Por Héctor Muñoz Tapia
Hay que admitirlo. Anoche, la mayoría de los homenajes no anduvieron del todo bien en la ceremonia de los premios Grammy. Un decepcionante tributo a Barry Gibb y una gran “vuelta de partido” de Adele para rendir honores a George Michael quedarían definitivamente atrás con algo que llegó casi al cierre de la ceremonia: el homenaje a Prince, encabezado por Bruno Mars.
El músico, un referente para el pop de esta década gracias a su propia carrera solista como a la autoría de varias canciones para otras estrellas, ha mostrado jerarquía en más de una ocasión sus credenciales y sus habilidades. Esta vez, y con guitarra en mano, encabezó un acto en memoria de Prince junto a The Time y tocó “Let’s Go Crazy”, clásico del dispensable álbum “Purple Rain” de 1984.
Al final de la canción, Bruno Mars sorprendió al mundo entero al enfundar las seis cuerdas y despacharse un gran solo de guitarra, muy en la línea del trabajo del oriundo de Minnessota y que todos despedimos a fines de abril del año pasado. Su solo tuvo técnica. Fue limpio. Fue virtuoso sin desplegar mil notas por segundo, sino que sabiéndolas ocupar. Más que velocidad, que sí la tuvo, se las arregló para imprimir su propia huella dactilar en cada una de esas notas con un toque de distorsión. OK, desde la vereda del rock estamos acostumbrados a ver a gimnastas de la guitarra, pero un instrumentista que nos haga detener todo lo que hacemos y mirarlo atento no lo encontramos en casi ninguna esquina. Cuesta toparse con uno de ellos.

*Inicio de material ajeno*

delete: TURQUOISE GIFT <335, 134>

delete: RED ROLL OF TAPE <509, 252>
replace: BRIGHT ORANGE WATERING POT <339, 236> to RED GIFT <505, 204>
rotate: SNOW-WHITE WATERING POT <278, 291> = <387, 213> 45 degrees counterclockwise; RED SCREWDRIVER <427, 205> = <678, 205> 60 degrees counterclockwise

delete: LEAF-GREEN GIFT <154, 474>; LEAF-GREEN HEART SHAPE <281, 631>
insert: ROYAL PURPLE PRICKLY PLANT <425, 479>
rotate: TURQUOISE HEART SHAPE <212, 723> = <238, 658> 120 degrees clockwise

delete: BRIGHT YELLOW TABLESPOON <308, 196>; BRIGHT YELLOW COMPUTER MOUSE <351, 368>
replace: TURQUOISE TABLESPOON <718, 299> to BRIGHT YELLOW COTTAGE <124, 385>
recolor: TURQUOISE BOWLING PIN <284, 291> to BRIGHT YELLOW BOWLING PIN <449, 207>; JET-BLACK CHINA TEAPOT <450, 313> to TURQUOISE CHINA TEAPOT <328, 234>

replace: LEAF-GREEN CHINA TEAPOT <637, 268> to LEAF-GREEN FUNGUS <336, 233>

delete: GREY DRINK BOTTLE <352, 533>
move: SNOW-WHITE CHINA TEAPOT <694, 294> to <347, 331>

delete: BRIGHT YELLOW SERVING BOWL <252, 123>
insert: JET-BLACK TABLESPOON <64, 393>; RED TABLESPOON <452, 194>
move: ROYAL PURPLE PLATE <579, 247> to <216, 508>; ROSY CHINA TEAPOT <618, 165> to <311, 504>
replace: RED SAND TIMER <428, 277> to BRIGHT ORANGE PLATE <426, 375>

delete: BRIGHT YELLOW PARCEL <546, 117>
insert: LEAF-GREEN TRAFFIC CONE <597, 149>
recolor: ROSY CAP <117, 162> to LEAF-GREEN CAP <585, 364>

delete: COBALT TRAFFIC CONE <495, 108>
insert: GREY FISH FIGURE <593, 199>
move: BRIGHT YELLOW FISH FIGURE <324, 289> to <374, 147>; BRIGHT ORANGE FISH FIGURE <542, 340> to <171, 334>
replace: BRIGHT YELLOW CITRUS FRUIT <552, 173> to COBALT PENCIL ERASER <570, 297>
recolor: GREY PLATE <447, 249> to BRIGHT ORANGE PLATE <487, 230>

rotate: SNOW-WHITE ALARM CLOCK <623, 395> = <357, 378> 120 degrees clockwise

Por un instante, el muchacho aventajado del Siglo XXI que representa Bruno Mars canalizó el espíritu de Prince e hizo que todo tuviese sentido. No hay etiquetas que sean válidas a la hora de tocar una fibra cuando lo que se transmite desde un escenario es una guitarra tocada como nadie. Una nota en una de esas cuerdas produce una vibración que, de funcionar, es un verdadero milagro. Como el que vimos por televisión una noche de domingo.